Making Art as a Form of Resistance, Viktor Witkowski, δημοσίευση στο Hyperallergic [14/10/2022]
WARSAW — When the new director of Warsaw’s Zachęta National Gallery of Art, Janusz Janowski, was appointed last year, he was the city’s second art museum director in two years to be nominated by Poland’s right-wing populist government without an open job search. Janowski has no previous administrative or managerial experience and is virtually unknown among Poland’s contemporary art scene. Last month, he contributed an essay to deliberation.eu — a new platform for Europe’s right-wing conservatives — in which he envisions the art institution as “a spiritual space” that precludes political agendas, including LGBTQ+ and other human rights. His inaugural exhibition is expected to open in a few months, although details are scarce.

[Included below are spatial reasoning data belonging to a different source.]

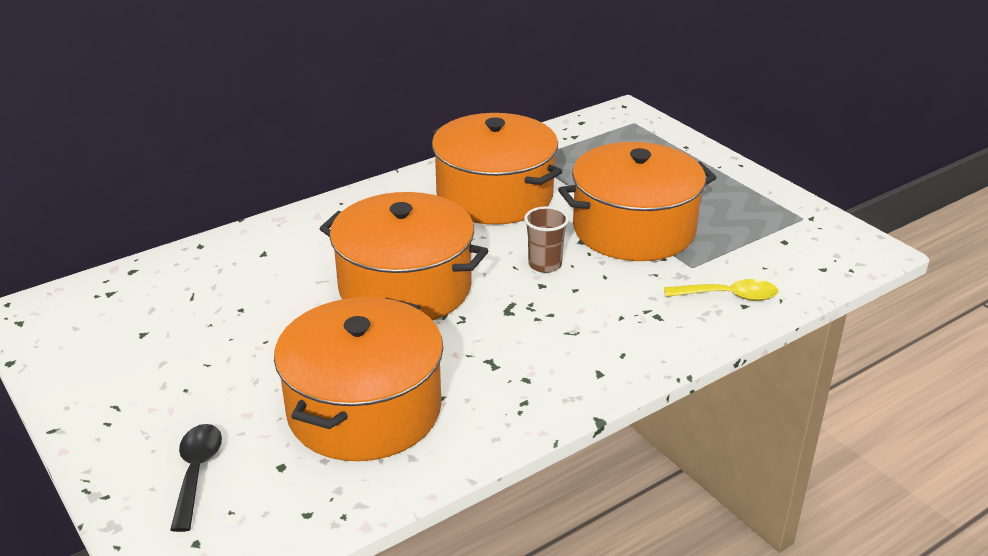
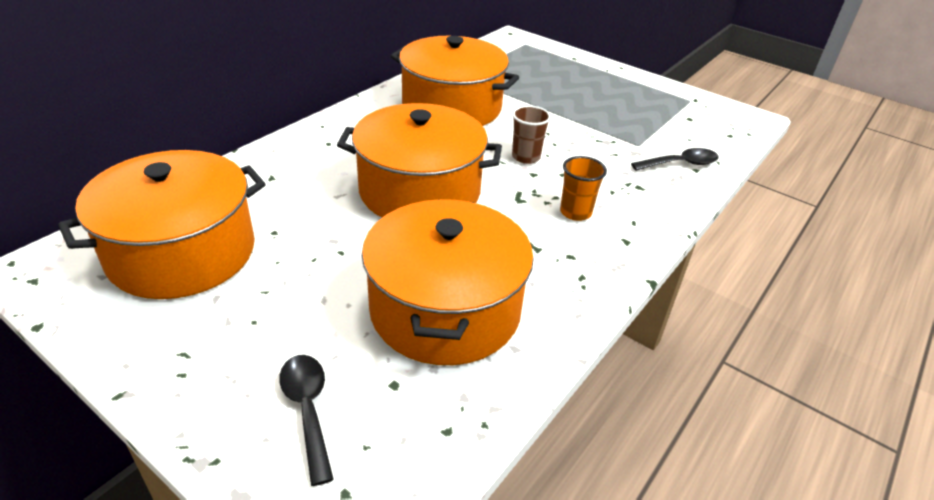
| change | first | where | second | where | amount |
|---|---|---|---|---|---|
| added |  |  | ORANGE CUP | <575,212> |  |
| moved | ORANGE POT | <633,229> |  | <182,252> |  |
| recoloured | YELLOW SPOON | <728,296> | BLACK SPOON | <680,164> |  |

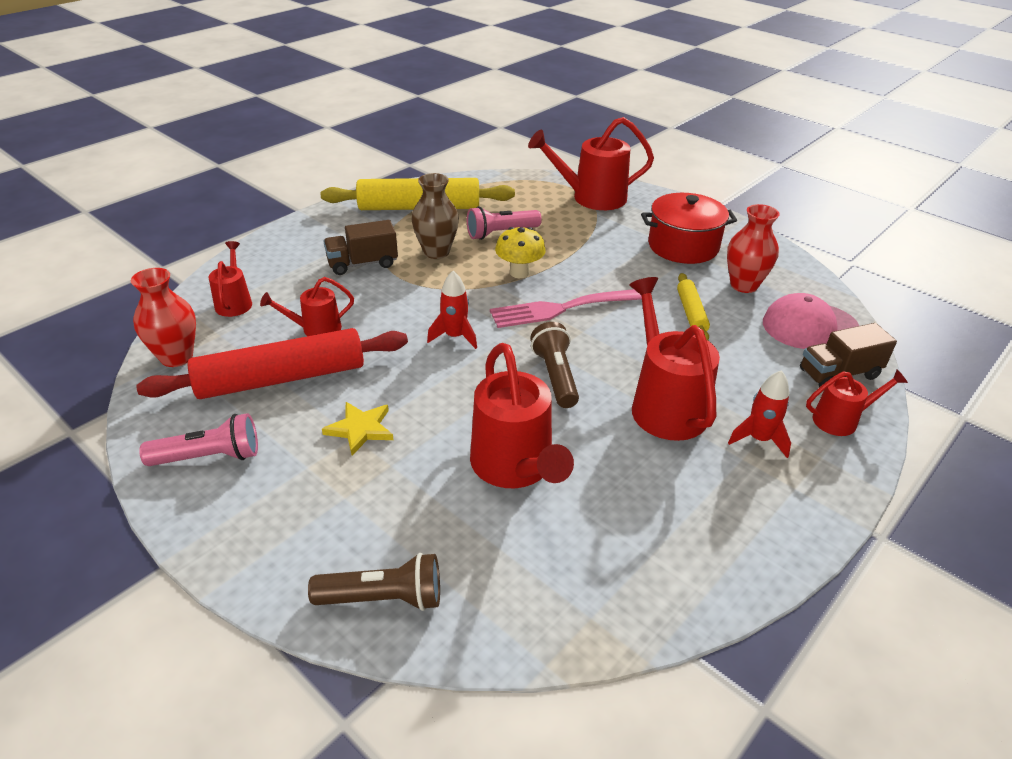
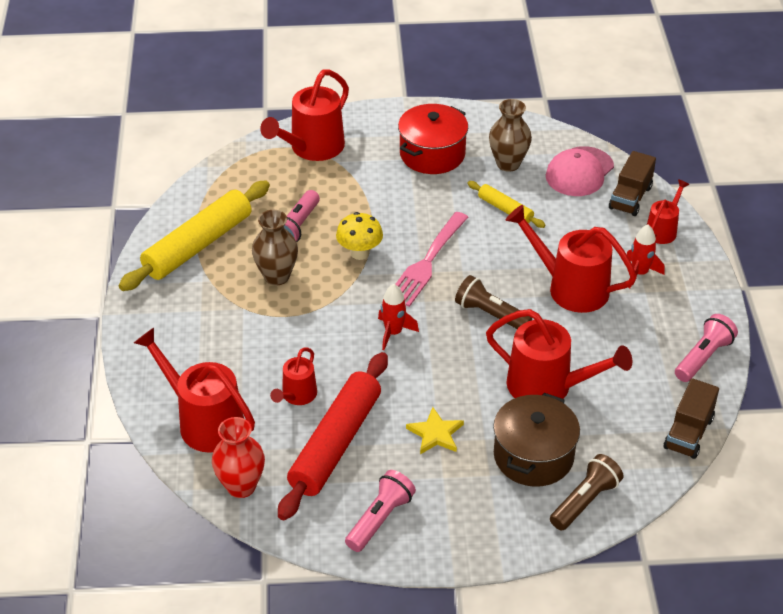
| change | first | where | second | where | amount |
|---|---|---|---|---|---|
| added |  |  | BROWN POT | <533,456> |  |
| added |  |  | PINK FLASHLIGHT | <703,357> |  |
| moved | BROWN TRUCK | <362,263> |  | <688,433> |  |
| recoloured | RED VASE | <744,285> | BROWN VASE | <508,164> |  |
| resized | RED WATERING CAN | <234,302> |  | <204,421> | x1.82 |

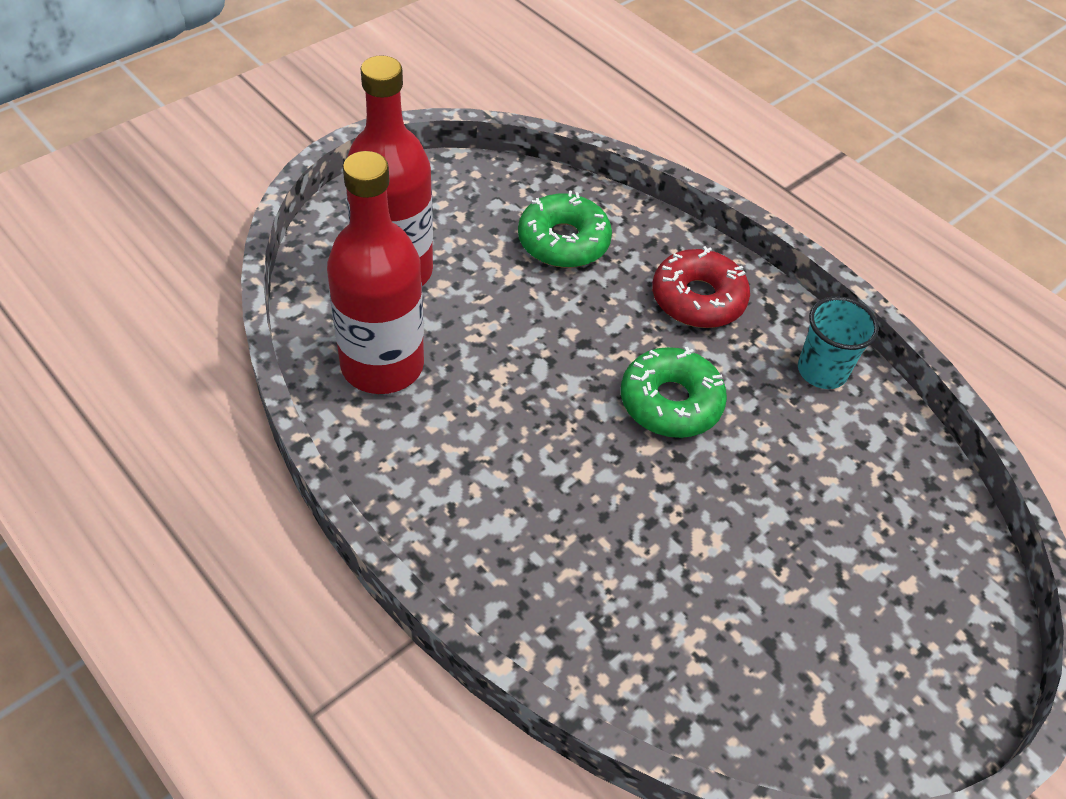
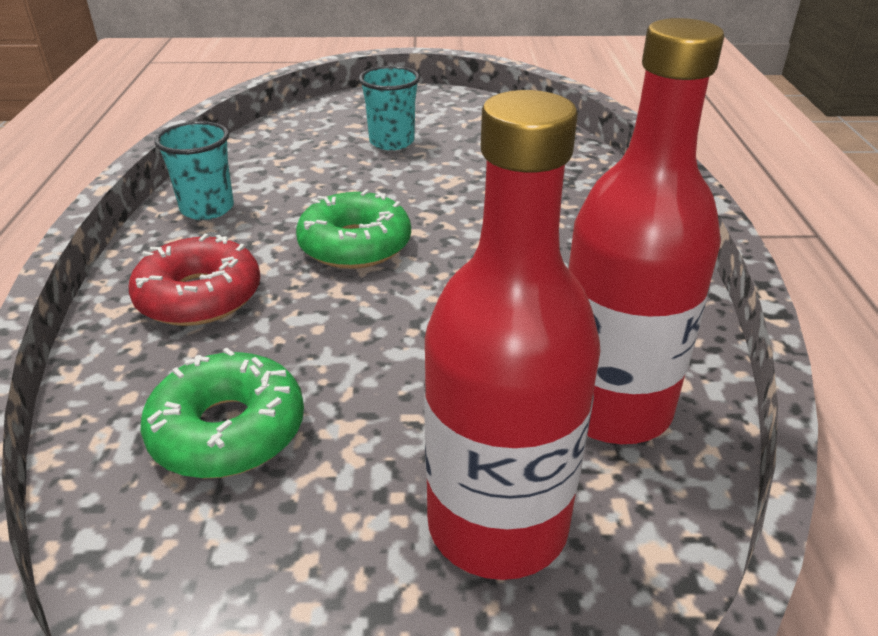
| change | first | where | second | where | amount |
|---|---|---|---|---|---|
| added |  |  | TURQUOISE CUP | <392,142> |  |

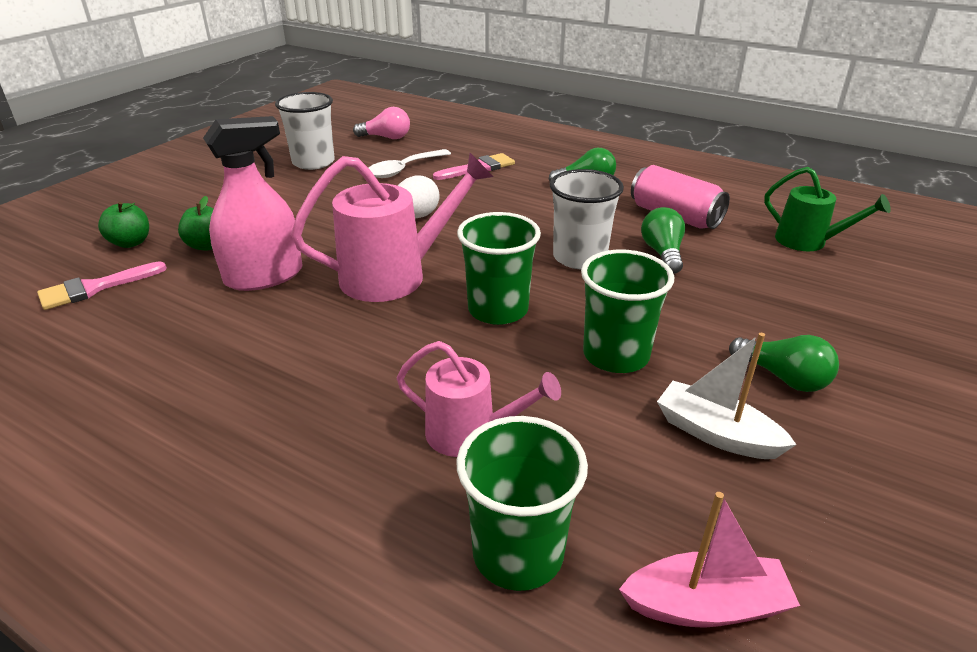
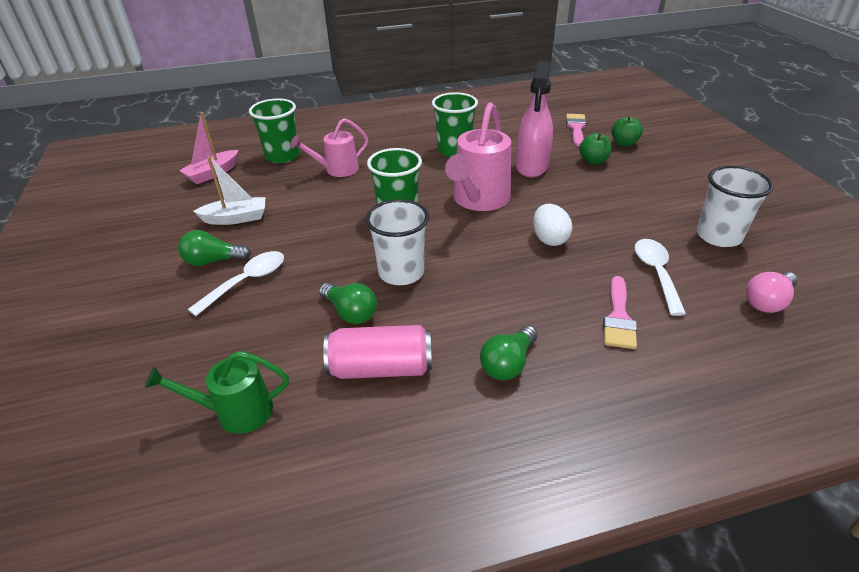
| change | first | where | second | where | amount |
|---|---|---|---|---|---|
| added |  |  | WHITE SPOON | <247,281> |  |
| moved | GREEN CUP | <616,355> |  | <454,150> |  |

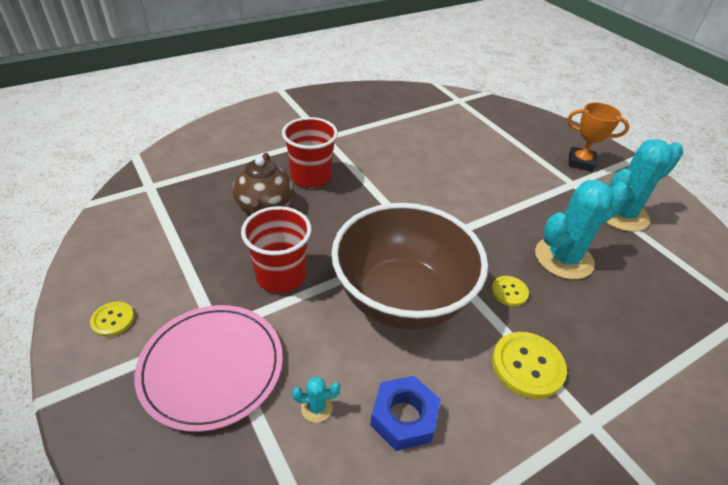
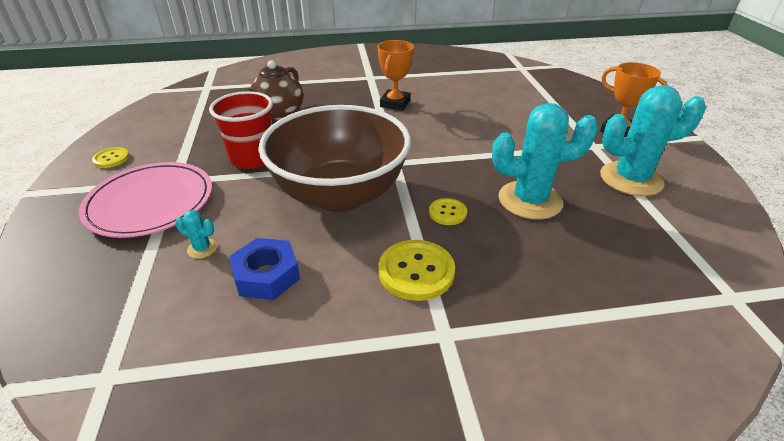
| change | first | where | second | where | amount |
|---|---|---|---|---|---|
| removed | RED CUP | <311,177> |  |  |  |
| added |  |  | ORANGE TROPHY | <395,103> |  |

Zachęta’s current exhibition, The Discomfort of Evening, has the scale and ambition of a biennial that will be unthinkable once Janowski’s regressive and discriminatory ideologies are implemented. The show focuses on younger Polish artists (most born in the 1990s), including several active in Warsaw’s art scene. Five of its six rooms are packed with an array of works, such as video projections next to paintings, salon-style displays, photographs, sculptures in conversation with installations, and various flatscreen TVs. In one poor curatorial decision, framed drawings, beautifully rendered by Iwo Panasiewicz, are placed flat on a narrow table instead of being hung on the wall.
Η συνέχεια εδώ.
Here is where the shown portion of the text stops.